2. The respondent/plaintiff filed the above suit in O.S. No. 59/2002 for a declaration that the disconnection of electrical energy of the plaintiff premises in pursuance of alleged notice dated 9.10.2002 is illegal and without jurisdiction and consequently directing the defendants to give electric connection to the plaintiff-company by way of mandatory injunction. The plaintiff-company is running an industry and service connection was effected to the said industry pursuant to the agreement dated 4.8.1997. On 8.10.2002 at about 17.30 hours, the 4th appellant along with the Assistant Executive Engineer/HT, Pondicherry inspected the service connection of the respondent/plaintiff-industry and they noticed certain violations. On 9.10.2002, a notice asking the respondent/plaintiff to show cause as to why extra levy for the violations set out in the said notice should not be collected from the respondent/plaintiff was issued to the plaintiff. On the same day, another letter was served on the respondent/plaintiff stating that "as the energy meter is not recording the actual energy consumed due to the above violation, it is considered necessary to disconnect the HT supply extended to your industry with immediate effect in the interest of this Department and to prevent loss of revenue to the Government." Simultaneously the power connection also had been disconnected. The respondent/plaintiff-company filed the above suit challenging the said action of disconnection and also prayed for reconnection, stating that the disconnection was without notice and without resorting to the procedure contemplated under Section 24 of the Indian Electricity Act, 1910 and so it is illegal. The respondent/plaintiff-company also denied the allegation of theft of electrical energy. According to the respondent/plaintiff, the non-disclosure of charge of theft of energy against the respondent/plaintiff on 8.10.2002 vitiates the entire proceedings.
3. The above said suit filed by the respondent/plaintiff on the above said grounds was defended by the appellants/defendants stating that notices were served by the Junior Engineer under due acknowledgment on 9.10.2002 and disconnection was made only in accordance with the terms and conditions of supply of electricity. It is also stated that the suit is not maintainable as the respondent/plaintiff is having alternative remedy by way of filing Appeal.
4. The learned Additional District Judge in the judgment dated 27.8.2003 found that the disconnection of power supply to the respondent/plaintiff-industry is illegal and so the plaintiff can sustain the suit seeking for reconnection. On the basis of the said finding, the learned Judge decreed the suit only insofar as it relates to restoration of power supply by granting mandatory injunction.
5. Though the Court below has given finding to the effect that the disconnection is illegal, in paragraph 14 of the judgment while answering Issue No. 1, no decree is granted with reference to the first limb of the prayer as stated in paragraph VI (a) of the plaint.

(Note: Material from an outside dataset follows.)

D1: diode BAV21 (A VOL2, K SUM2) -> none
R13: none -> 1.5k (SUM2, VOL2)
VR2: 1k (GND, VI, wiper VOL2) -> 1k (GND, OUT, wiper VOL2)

6. The points for determination in this Appeal are:-
(1) Whether the suit is maintainable at the instance of the plaintiff with reference to disconnection of power supply?
(2) Whether the judgment and decree granting mandatory injunction are sustainable without granting a decree with reference to the first limb of the prayer as prayed for in paragraph VI(a) of the plaint?
7. Learned Special Government Pleader for Pondicherry, appearing for the appellants/defendants submitted that the suit is not maintainable as the respondent/plaintiff is having alternative remedy before the appellate authority and so the Court below is not correct in entertaining the suit and decreeing the same. He relied on the decisions in Punjab State Electricity Board v. Ashwani Kumar, and N.D.M.C. v. Satish Chand (Deceased) by Lr.Ram Chand, JT 2003 (Suppl.1) SC 291 in support of his submission. Learned Special Government Pleader further submitted that though the respondent/plaintiff has sought for two reliefs, one is for a declaration and another is for mandatory injunction, the Court below is not correct in granting the consequential relief of mandatory injunction, rejecting the prayer for other relief. According to him, in view of the above, the judgment and decree of the Court below cannot be sustained in law. He also submitted that the Court below is not correct in coming to the conclusion that before effecting disconnection no notice was given. Referring to the notice dated 9.10.2002, the learned Special Government Pleader submitted that since such a notice was given, the Court below has misdirected itself in deciding the issue in favour of the respondent/plaintiff mainly on the ground that no notice was given before disconnection. He further submitted that even according to the terms and conditions, no such notice is necessary, before effecting disconnection. Learned Special Government Pleader further brought to our notice that the respondent/plaintiff filed an Appeal against the assessment regarding extra levy and the same is pending.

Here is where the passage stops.